Ah... just got told in an email the same thing by the people im going with. they said about 30 miles out now. Sorry about that.


----------



## Realtor (Oct 1, 2007)

Yeah, I can't wait to get back out there too.


----------



## Sunshine17 (Dec 11, 2009)

Yea. I dont believe 30 miles is closed off. Is it? I just looked up the map and looked at the map scale for the milage and it looks as though it closes around 50 miles out.


----------



## WhackUmStackUm (Jan 31, 2010)

I typically spear the following species on rigs: Amberjack, Red Snapper, Creole Snapper and Scamp. I occasionally take a grouper or cobia as well. You can see just about anything though.


----------



## Sunshine17 (Dec 11, 2009)

Thank you very much. What are Creole snapper? R they like black snapper?


----------



## Chris V (Oct 18, 2007)

The closed line is nearly 46 miles offshore, you should be fine. Most of those rigs in that range like the VK-124A, 251, etc hold some very big black snapper, red snapper, triggerfish, AJ's and others. check the legs of the rig from the top down as well, scamp will regularly rest of the cross supports.


----------



## Sunshine17 (Dec 11, 2009)

Thanks Chris. Now i know whats open and whats not for sure. I appreciate it. Im excited to get out there and hopefully get me some nice fish. Ill be sure to post up pics with the report. I heard there are supposed to be some storms rolling in this weekend though.


----------



## WhackUmStackUm (Jan 31, 2010)

*Creole-fish*



Sunshine17 said:


> Thank you very much. What are Creole snapper? R they like black snapper?

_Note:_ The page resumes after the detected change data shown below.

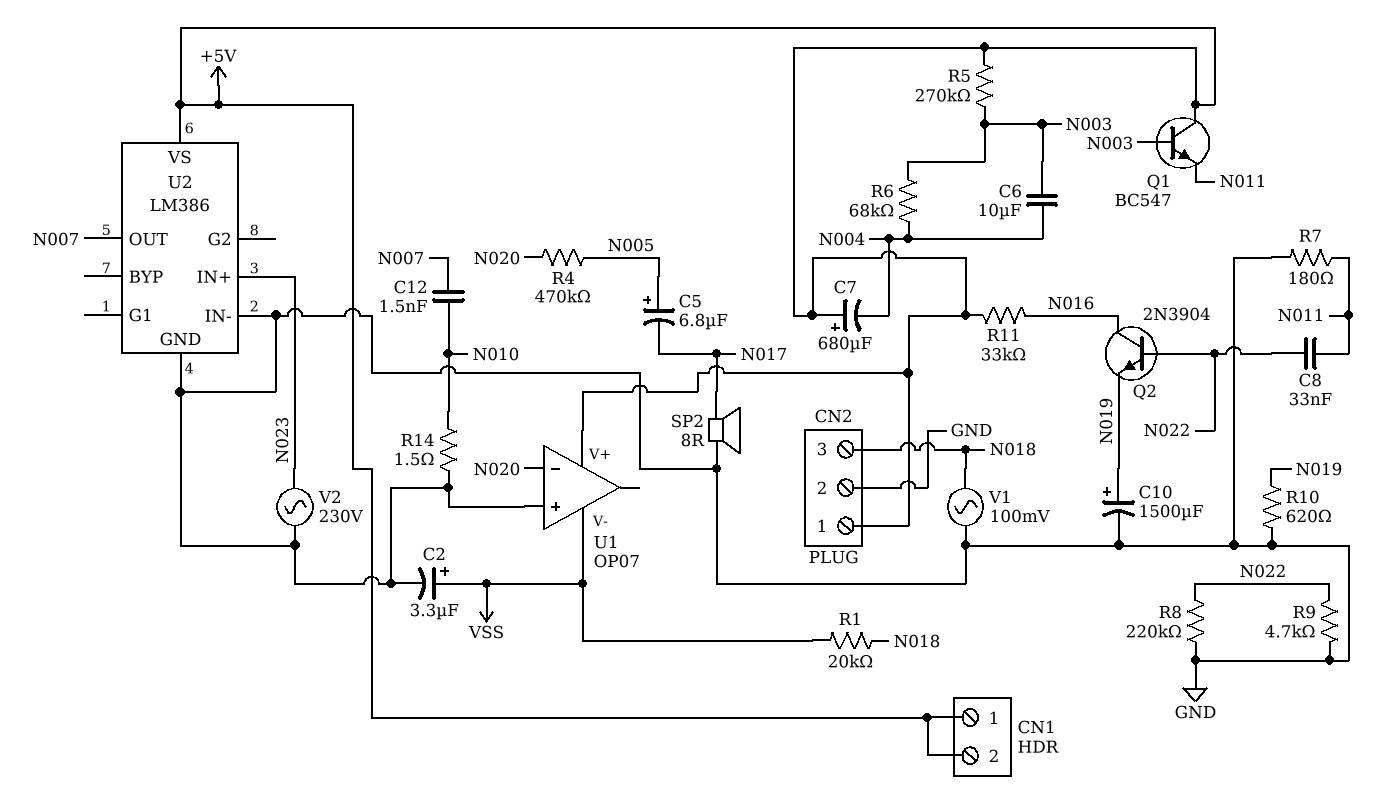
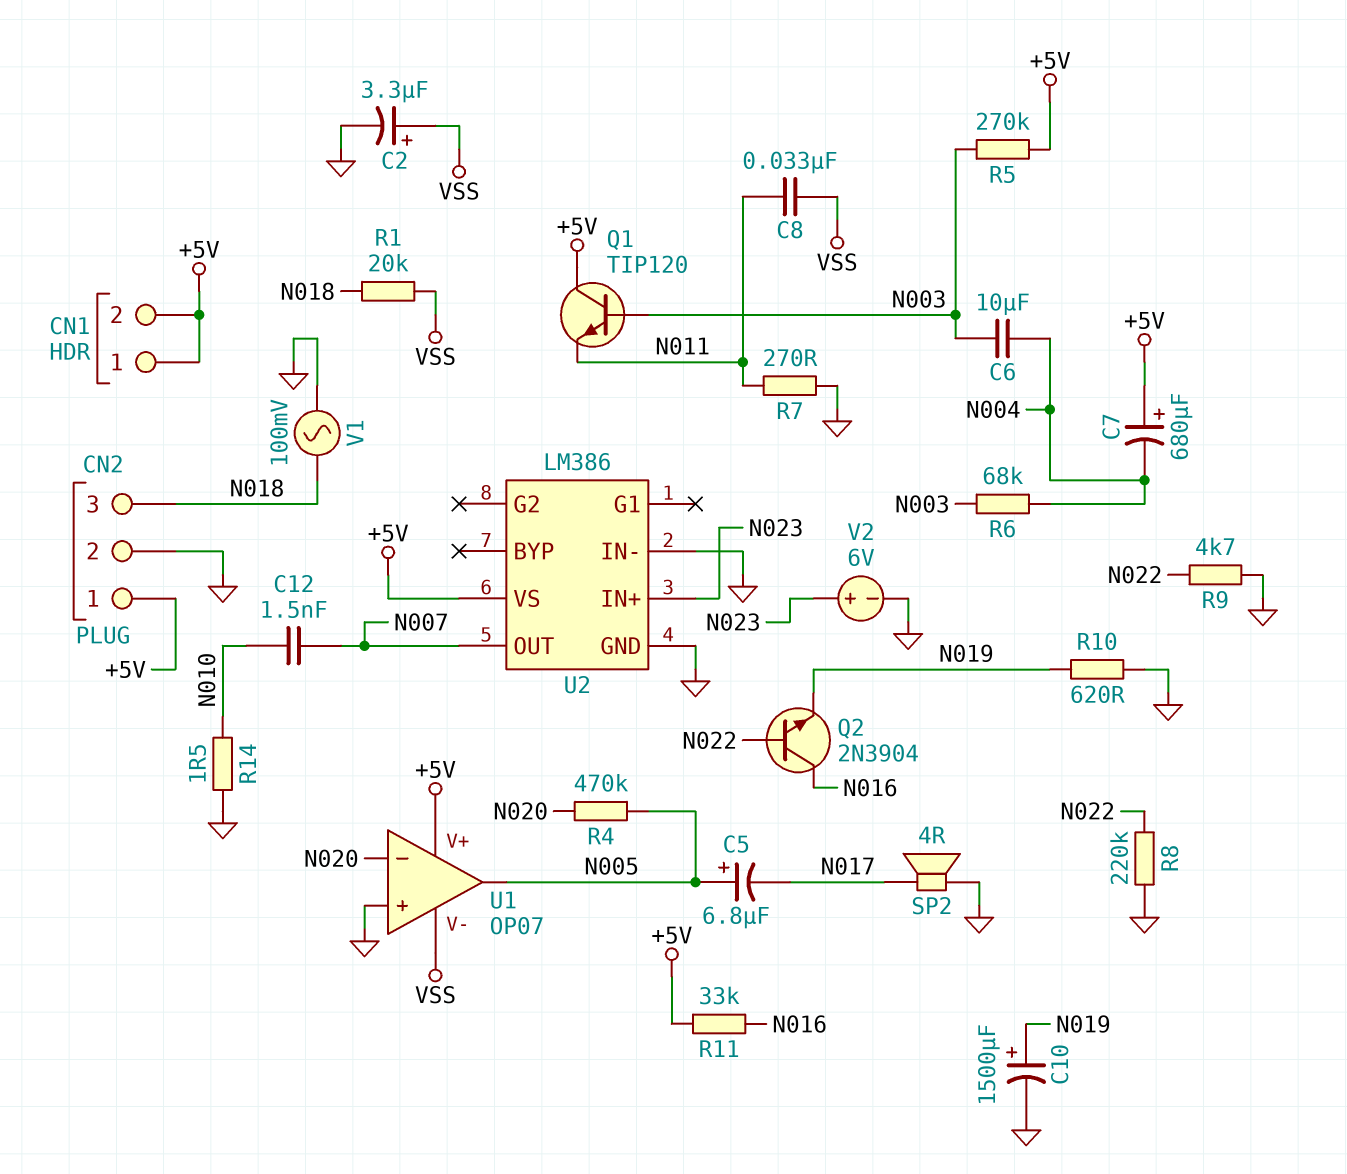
C8: 33nF (N011, N022) -> 33nF (N011, VSS)
Q1: NPN BC547 (B N003, C +5V, E N011) -> NPN TIP120 (B N003, C +5V, E N011)
R7: 180 (GND, N011) -> 270 (GND, N011)
SP2: speaker 8R (GND, N017) -> speaker 4R (GND, N017)
U1 pin out: none -> N005
V2: AC 230V (GND, N023) -> 6V (plus N023, minus GND)

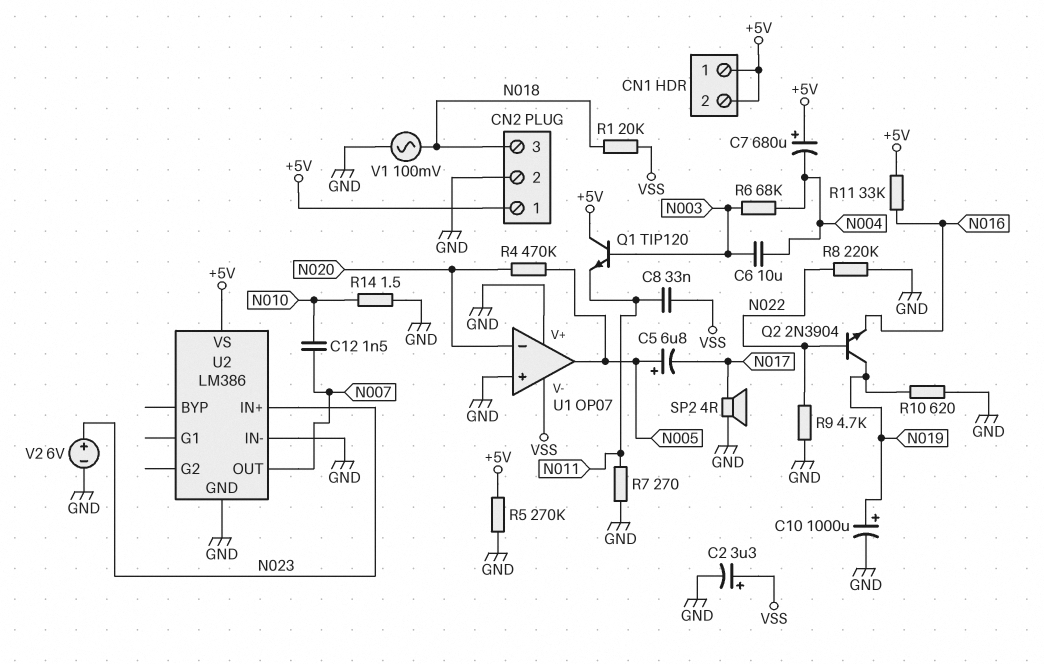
C10: 1500uF (plus N019, minus GND) -> 1000uF (plus N019, minus GND)
Q2: NPN 2N3904 (B N022, C N016, E N019) -> NPN 2N3904 (B N022, C N019, E N016)
R5: 270k (+5V, N003) -> 270k (+5V, GND)
U1 pin V+: +5V -> GND

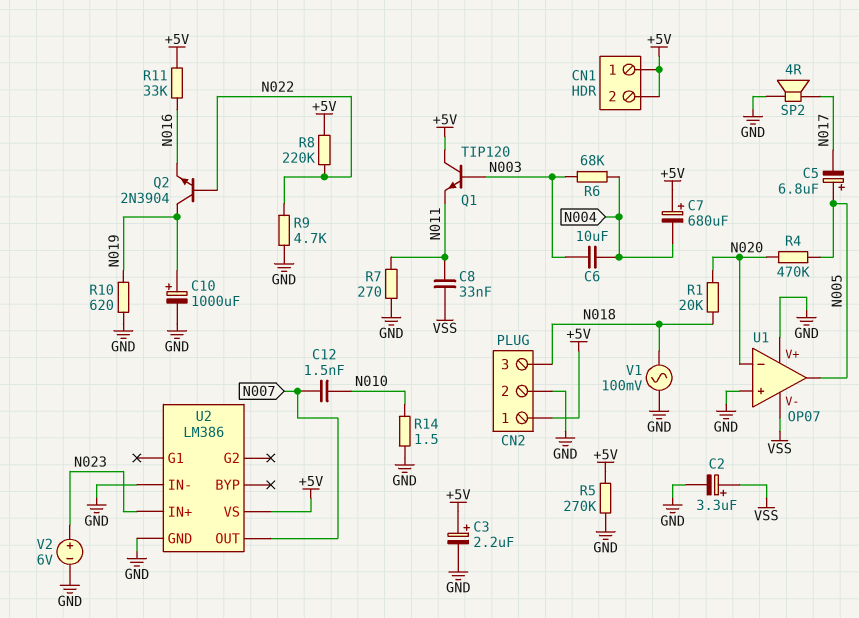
C3: none -> 2.2uF (plus +5V, minus GND)
R1: 20k (N018, VSS) -> 20k (N018, N020)
R8: 220k (GND, N022) -> 220k (+5V, N022)

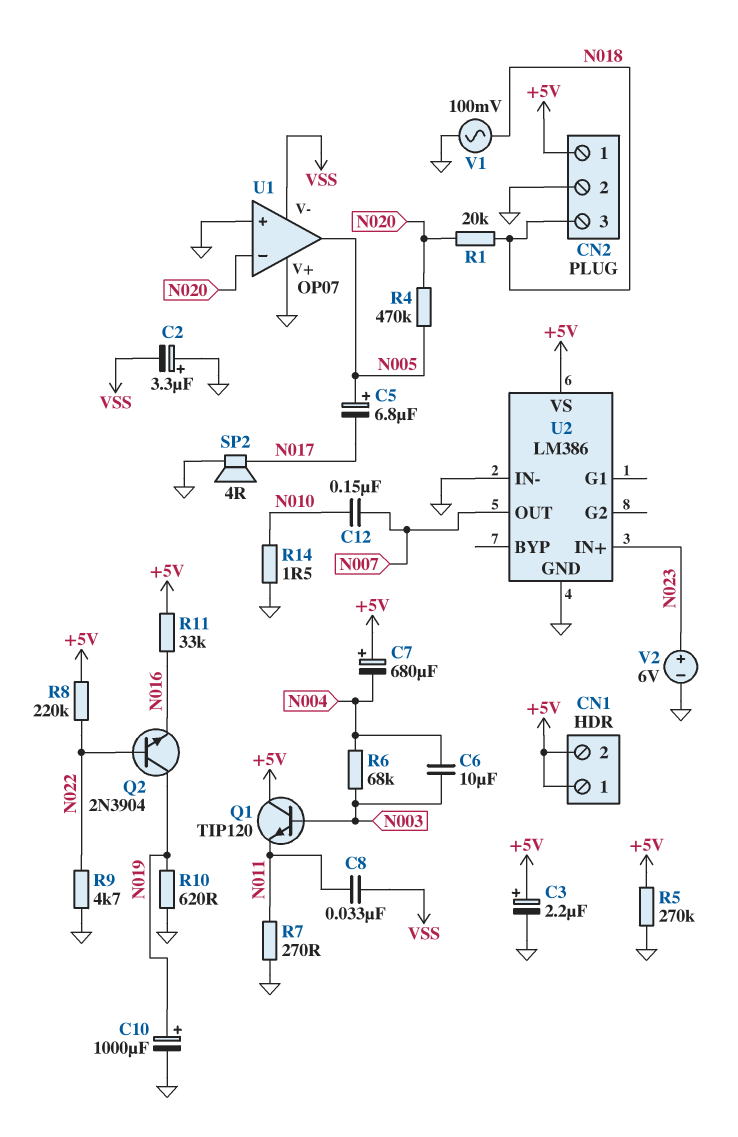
C2: 3.3uF (plus VSS, minus GND) -> 3.3uF (plus GND, minus VSS)
C12: 1.5nF (N007, N010) -> 150nF (N007, N010)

I think some of the other names for them include "Creole-fish" and "Paranthias Furcifer." 

The ones we take are redish-brown and 12-18" long.


----------



## Sunshine17 (Dec 11, 2009)

Ahh. I know which ones your talking about now.


----------



## CatCrusher (Jan 18, 2009)

We dive these rigs all the time. Pretty much what youve been told, mostly snapper and jacks. Will be out there ourselves this weekend.


----------



## Sunshine17 (Dec 11, 2009)

wat kind of boat will u be in? i might see you


----------



## Desperado (May 25, 2009)

Carefull around the legs, the coral can and will cut you!


----------